In the past month or so, I have added Tumblr to my repertoire of websites that I spend copious amounts of time browsing. Twitter allows users to aggregate information from anyone that might interest them. Facebook allows its users to stay connected with the people, brands and places that are most important to them. Tumblr, on the other hand, has no specific purpose — aside from housing the most random assortment of words, images and ideas on the web.
In that spirit, I recently came across a new “word” while Tumbling that opened my mind in unimaginable ways. The word: sonder.
From the Tumblr: “Sonder n. the realization that each random passerby is living a life as vivid and complex as your own — populated with their own ambitions, friends, routines, worries and inherited craziness — an epic story that continues invisibly around you like an anthill sprawling deep underground, with elaborate passageways to thousands of other lives that you’ll never know existed, in which you might appear only once, as an extra sipping coffee in the background, as a blur of traffic passing on the highway, as a lighted window at dusk.”
Now, technically, sonder is not a word by the traditional dictionary standards of Merriam-Webster or Oxford. However, it has received a definition from anonymous curators of digital culture and the Tumblr world. This word also entered my vocabulary at just the right time — finals season.

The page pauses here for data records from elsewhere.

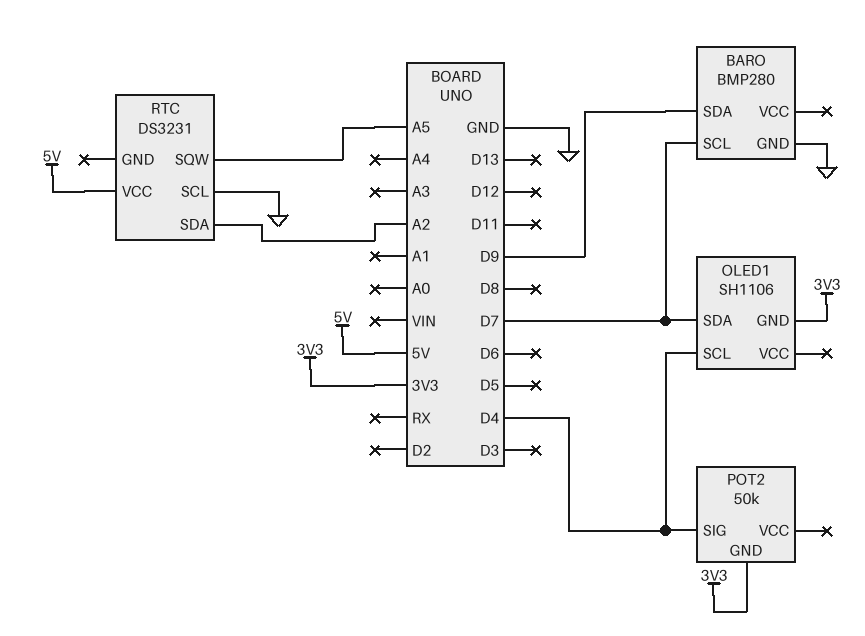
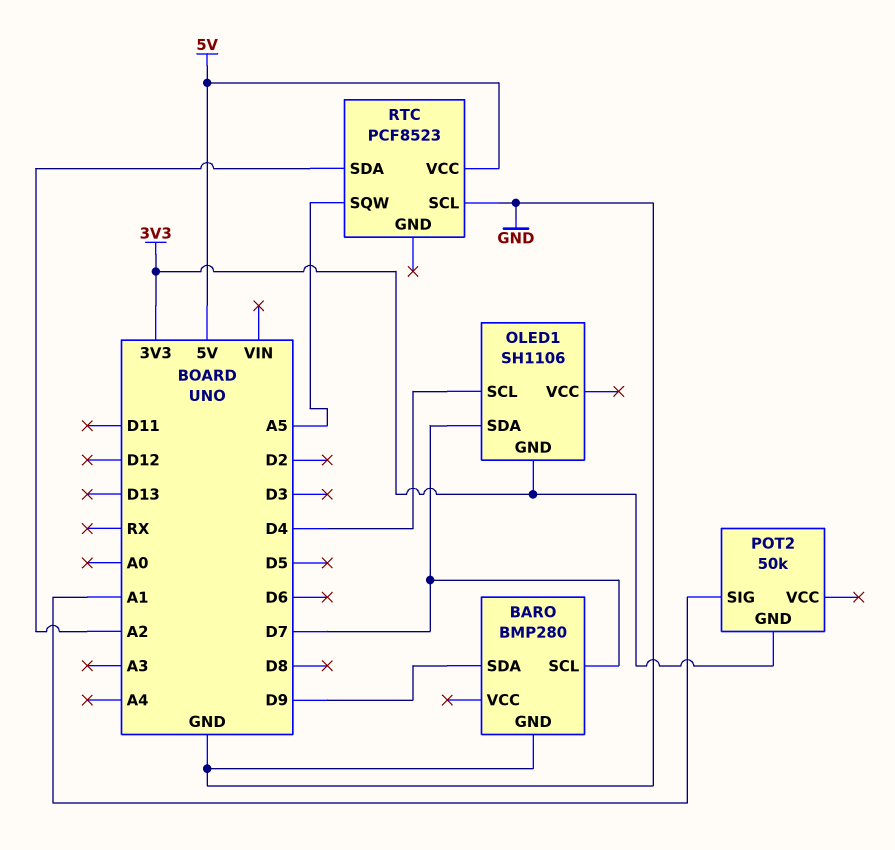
POT2 pin SIG: D4 -> A1
RTC: DS3231 -> PCF8523

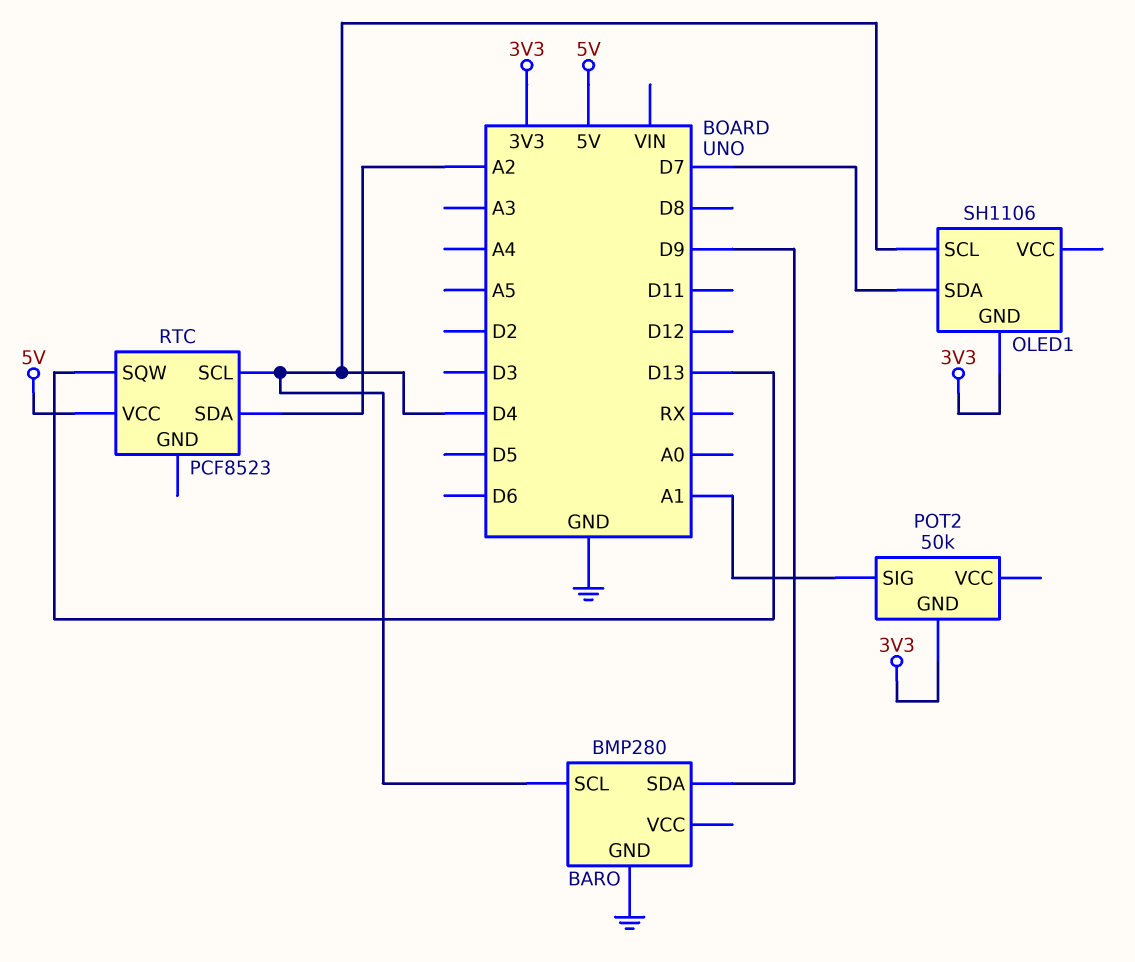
BARO pin SCL: D7 -> D4
RTC pin SCL: GND -> D4
RTC pin SQW: A5 -> D13

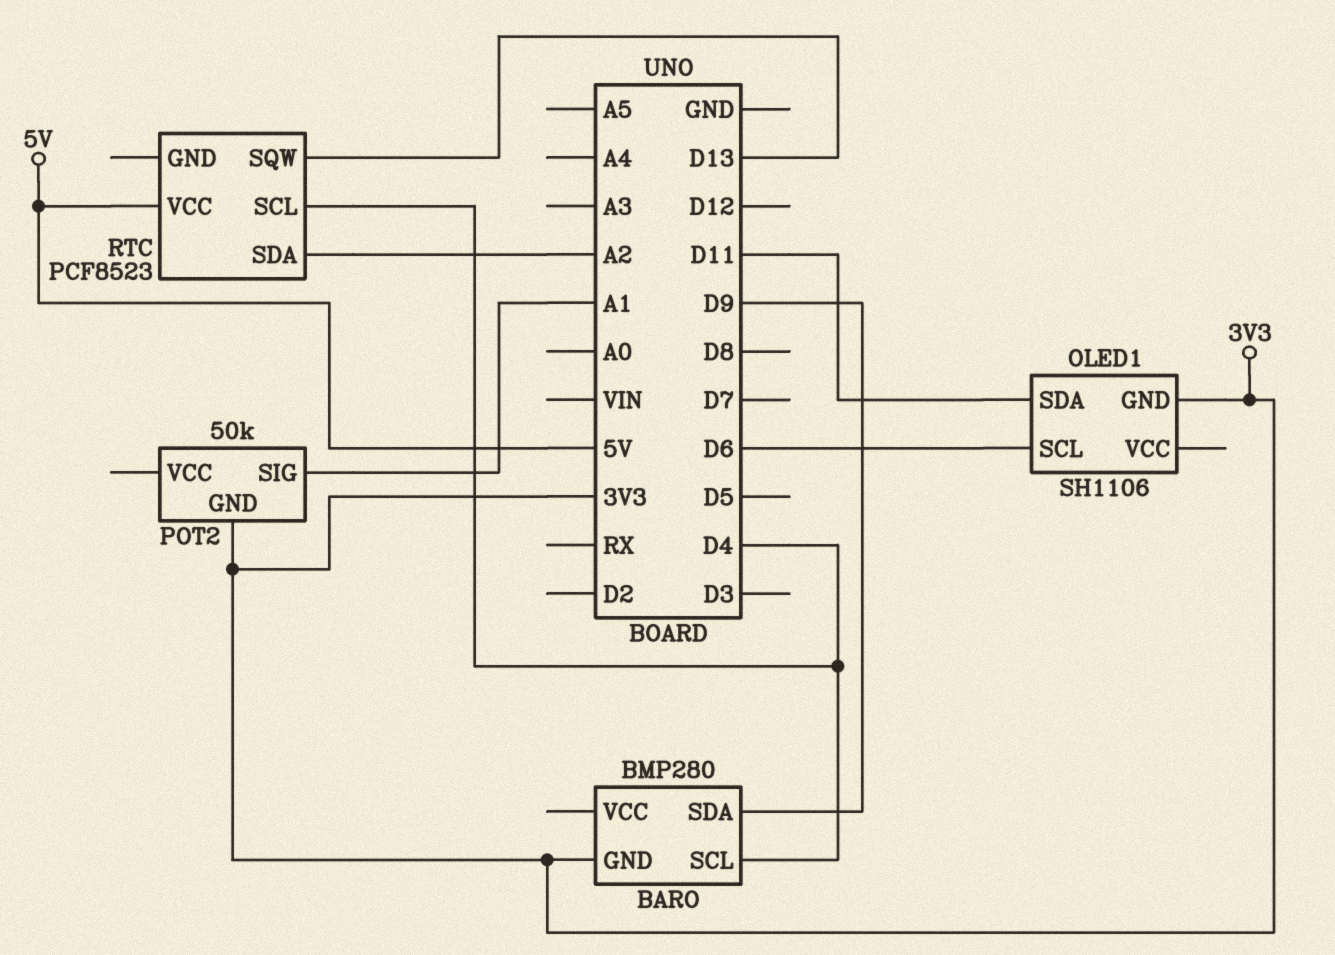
BARO pin GND: GND -> 3V3
OLED1 pin SCL: D4 -> D6
OLED1 pin SDA: D7 -> D11

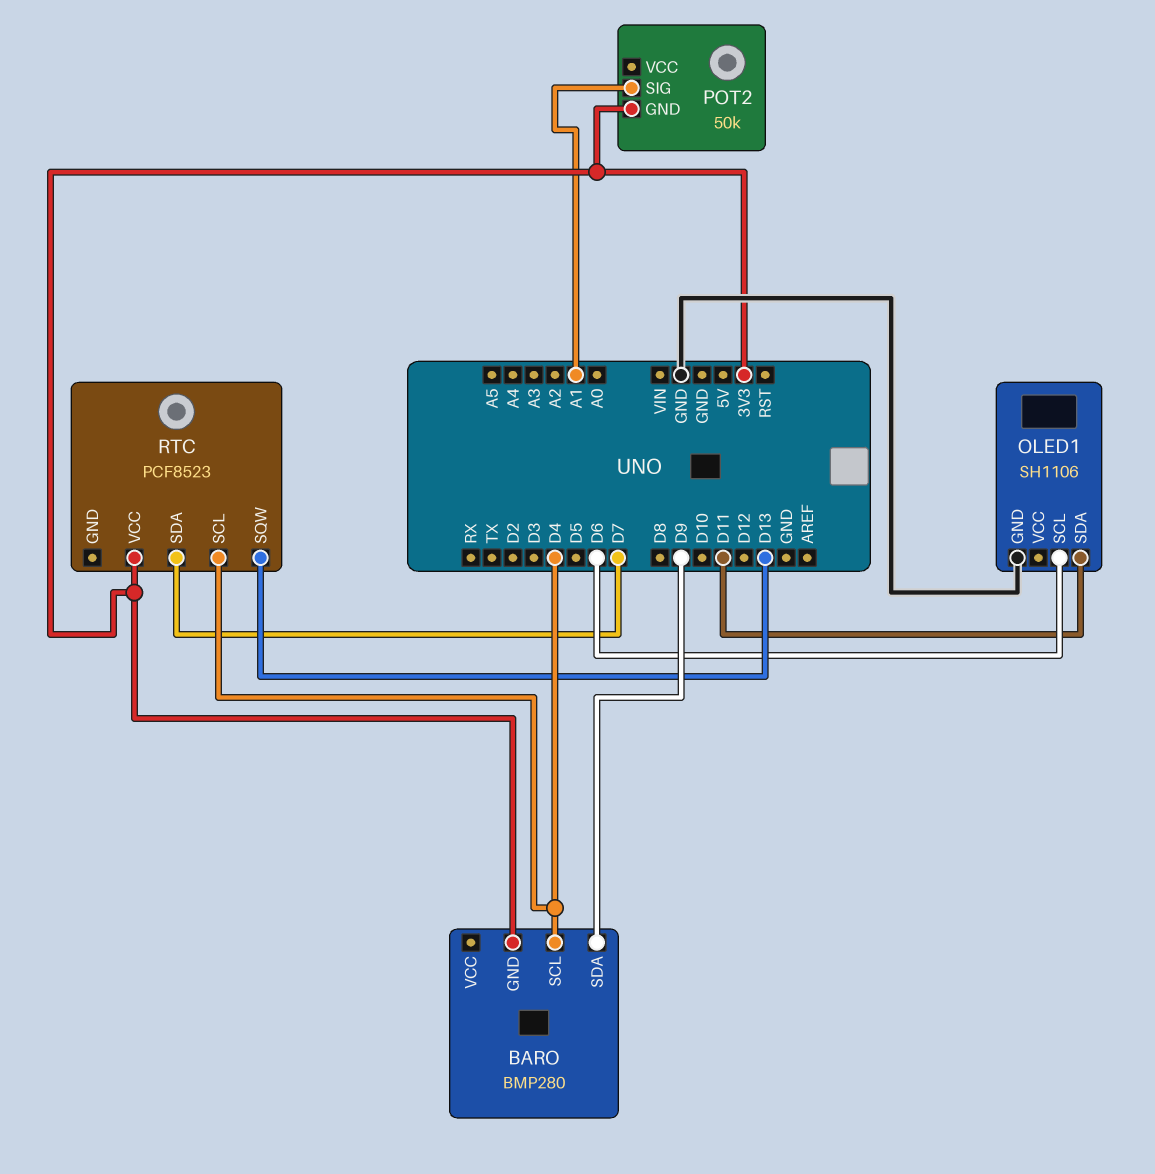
OLED1 pin GND: 3V3 -> GND
RTC pin SDA: A2 -> D7
RTC pin VCC: 5V -> 3V3

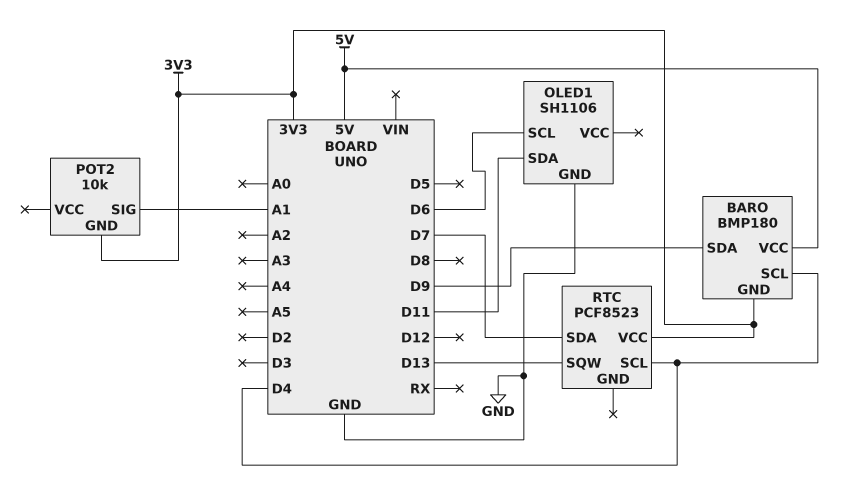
BARO: BMP280 -> BMP180
BARO pin VCC: none -> 5V
POT2: 50k -> 10k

Final exam time, more so than any other time of year, often forces us to become not only unrested and overly-caffeinated, but also extremely narcissistic. We have all been there. Those nights that you have to study for an exam, finish a paper and meet up with your team for a dreaded group project can push you into stress zones that make you feel as though your school work is not only the main focus of your life, but the main focus of the rest of the world as well.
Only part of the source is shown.